Having recently discovered Angelo Codevilla’s books, I have
been reading my way through a number of them, including two recommended in
recent posts. Today I am recommending
his book Advice to War Presidents: A Remedial Course in Statecraft (2009). The
title might sound a bit condescending if we didn’t currently have a president who
looks like he badly needs a remedial course in statecraft.
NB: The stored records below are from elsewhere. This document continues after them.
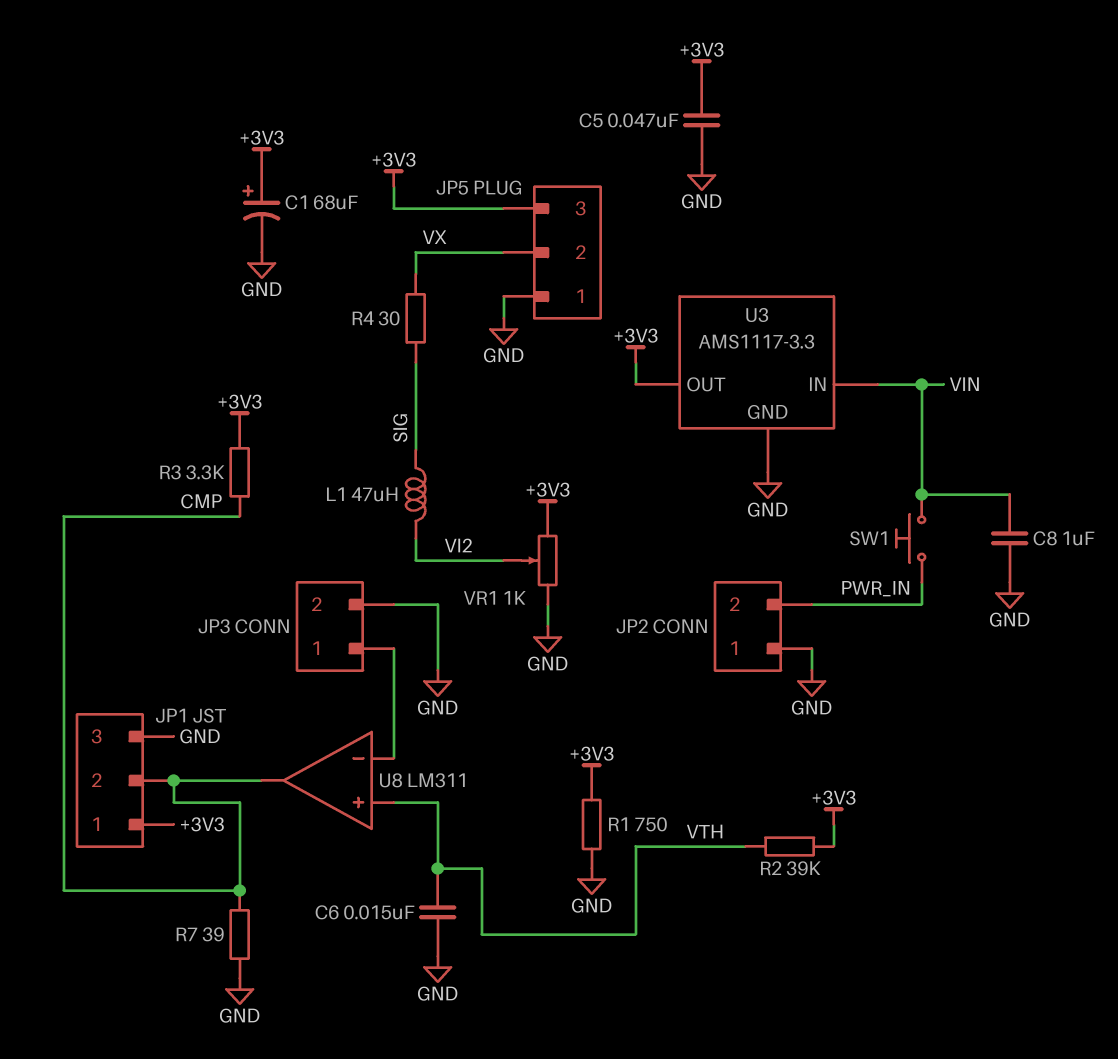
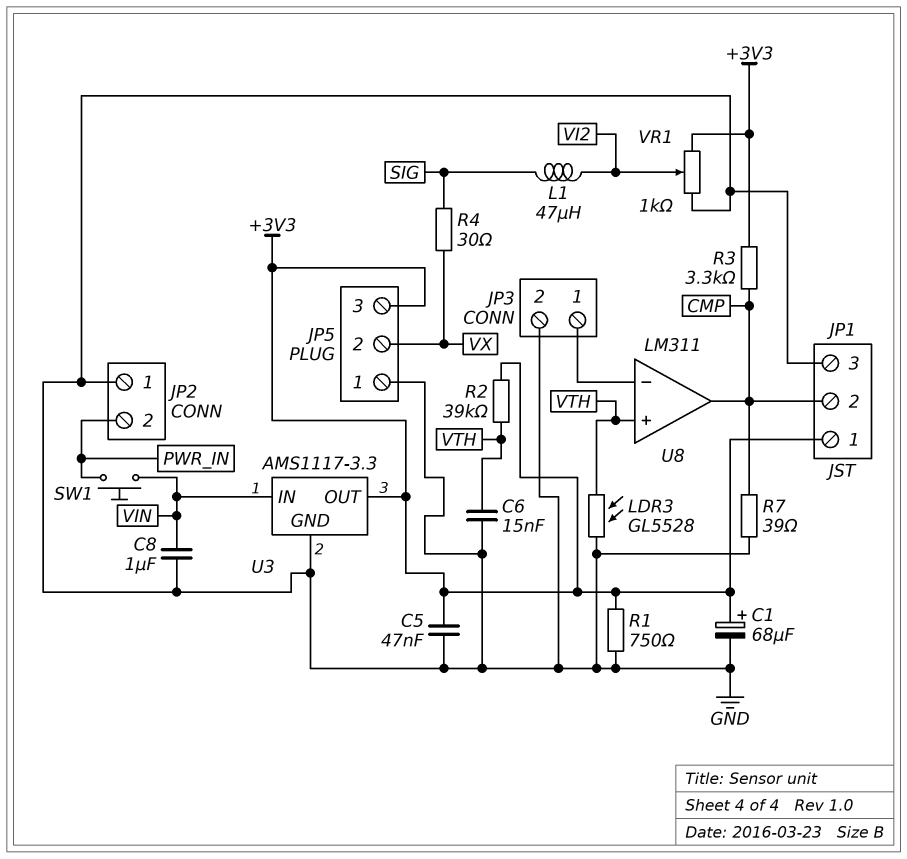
LDR3: none -> GL5528 (GND, VTH)

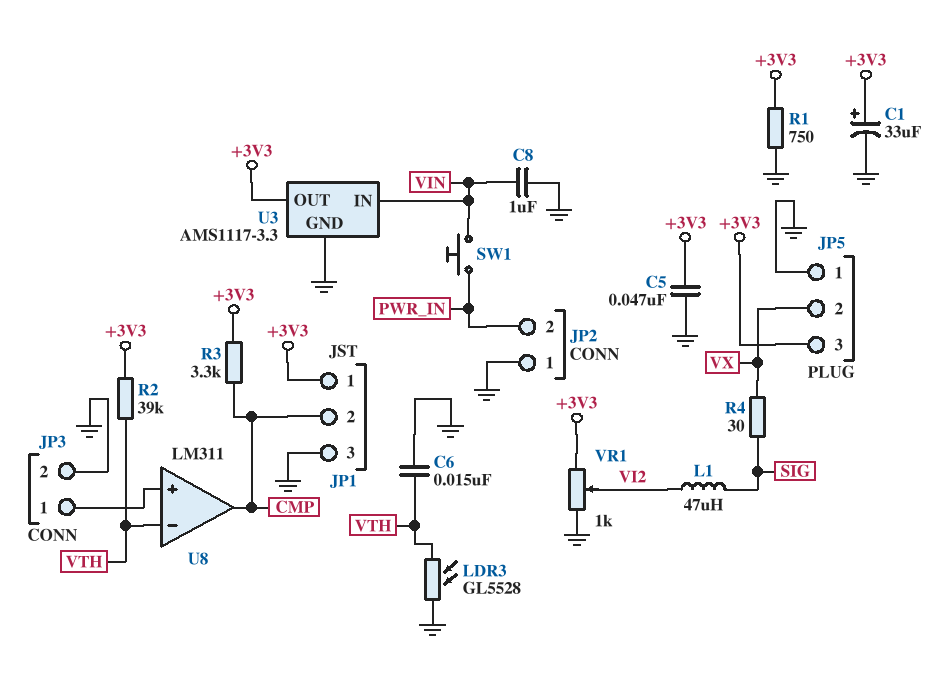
C1: 68uF (plus +3V3, minus GND) -> 33uF (plus +3V3, minus GND)
R7: 39 (CMP, GND) -> none
U8 pin in+: VTH -> JP3/1
U8 pin in-: JP3/1 -> VTH

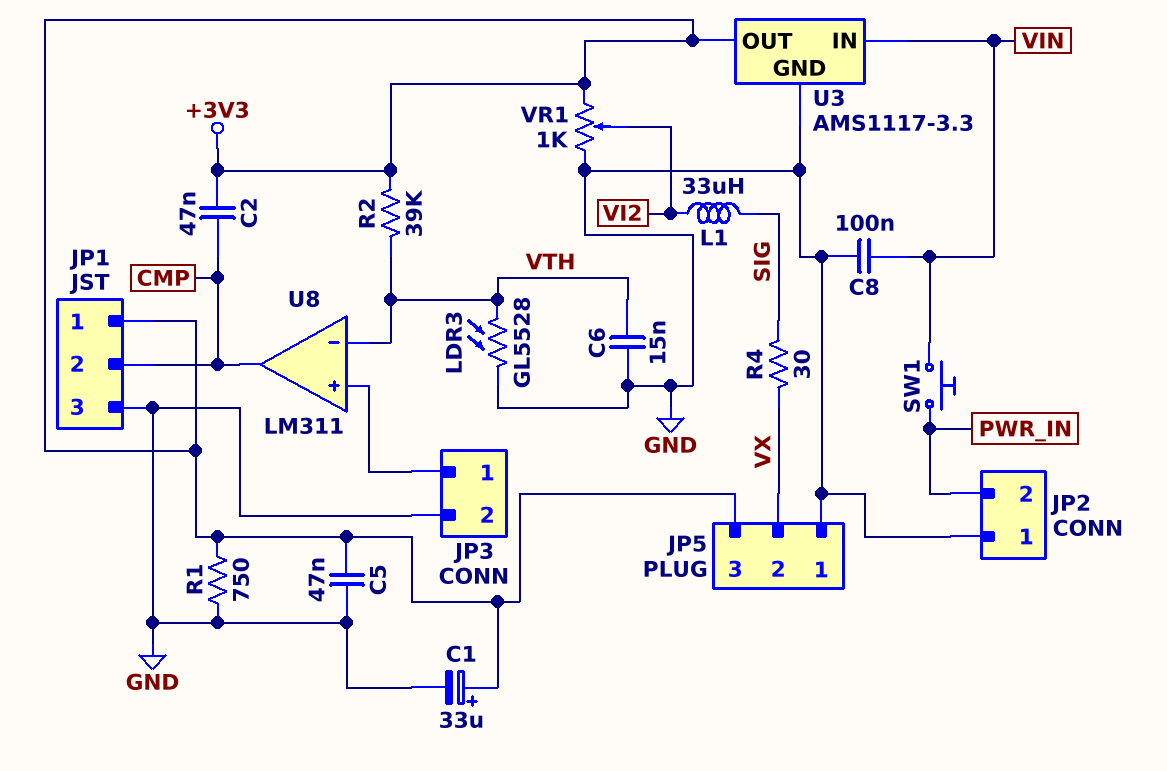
C2: none -> 47nF (+3V3, CMP)
C8: 1uF (GND, VIN) -> 100nF (GND, VIN)
L1: 47uH (SIG, VI2) -> 33uH (SIG, VI2)
R3: 3.3k (+3V3, CMP) -> none

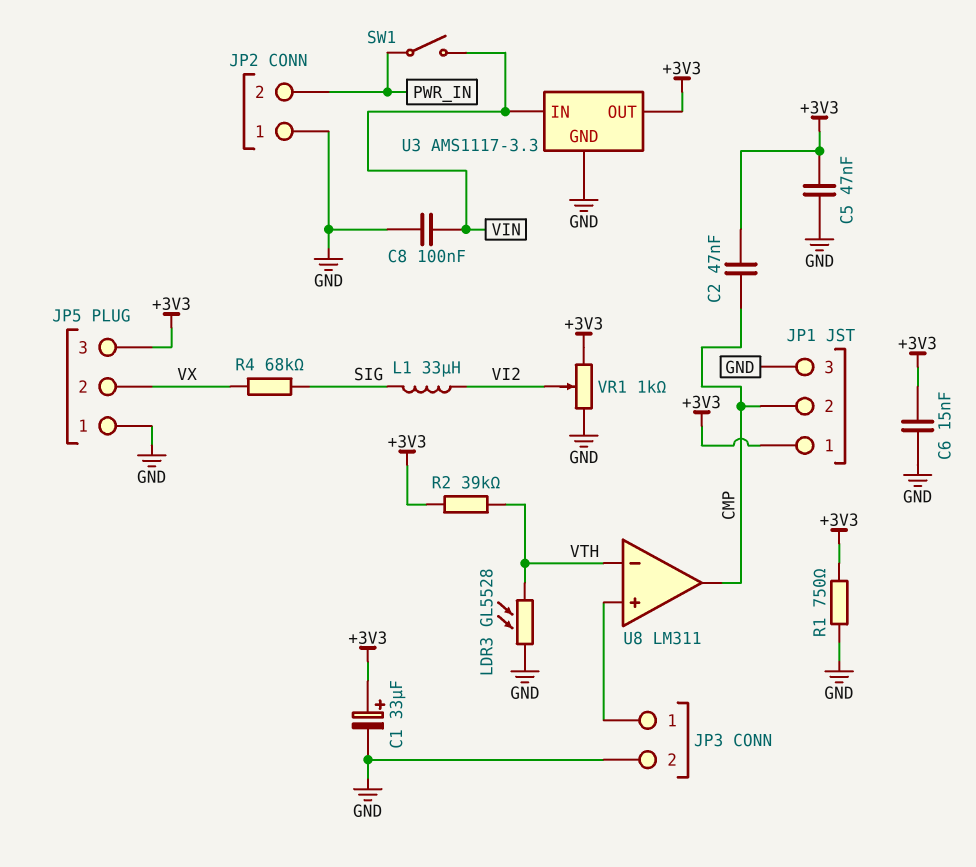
C6: 15nF (GND, VTH) -> 15nF (+3V3, GND)
R4: 30 (SIG, VX) -> 68k (SIG, VX)
SW1: button (PWR_IN, VIN) -> switch (PWR_IN, VIN)

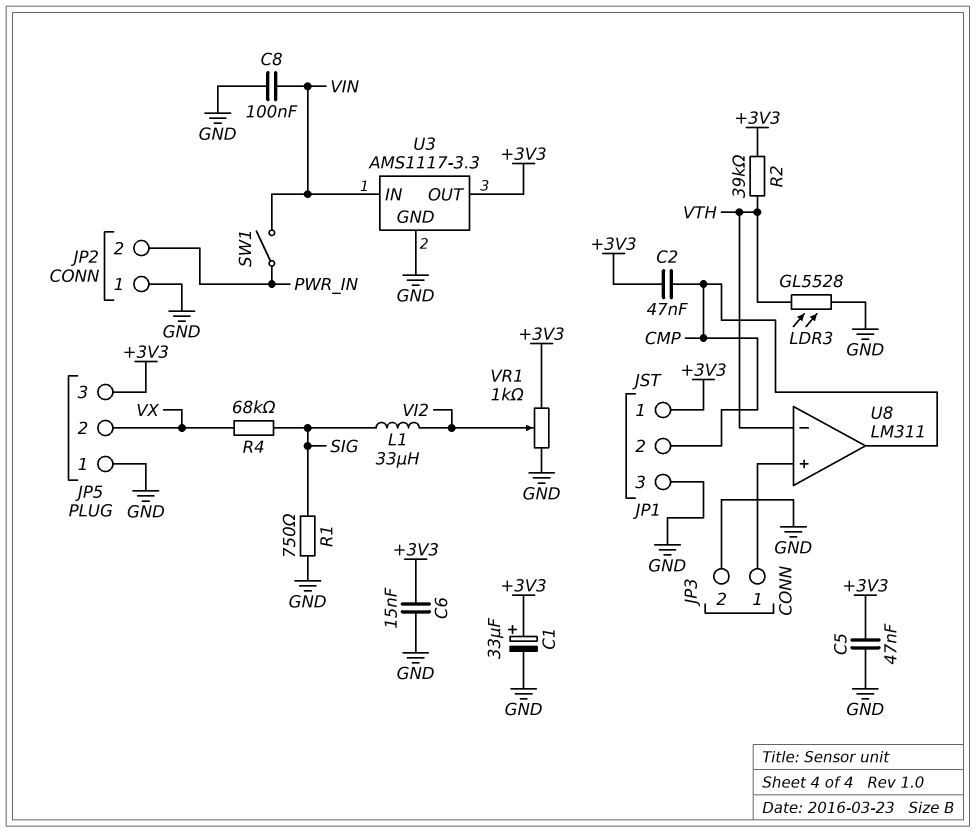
R1: 750 (+3V3, GND) -> 750 (GND, SIG)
Codevilla presents a detailed and pointed criticism of American
statecraft all across the spectrum, from the Liberal Internationalism launched
by Woodrow Wilson, through Realists to Neoconservatives. Each of these academic dogmas has its peculiar
beliefs and agendas, but Codeville argues that at root they all share the same naïve
and fundamental flaw – they all assume that other nations and peoples think
more or less like we do, aspire to more or less the same things as we do, value
more or less the same things we do, and therefore would respond to threats and
incentives more or less as we would. Clearly that is not the case, and he
details American foreign policy failures from Woodrow Wilson to the present day,
across both political parties, to make his case.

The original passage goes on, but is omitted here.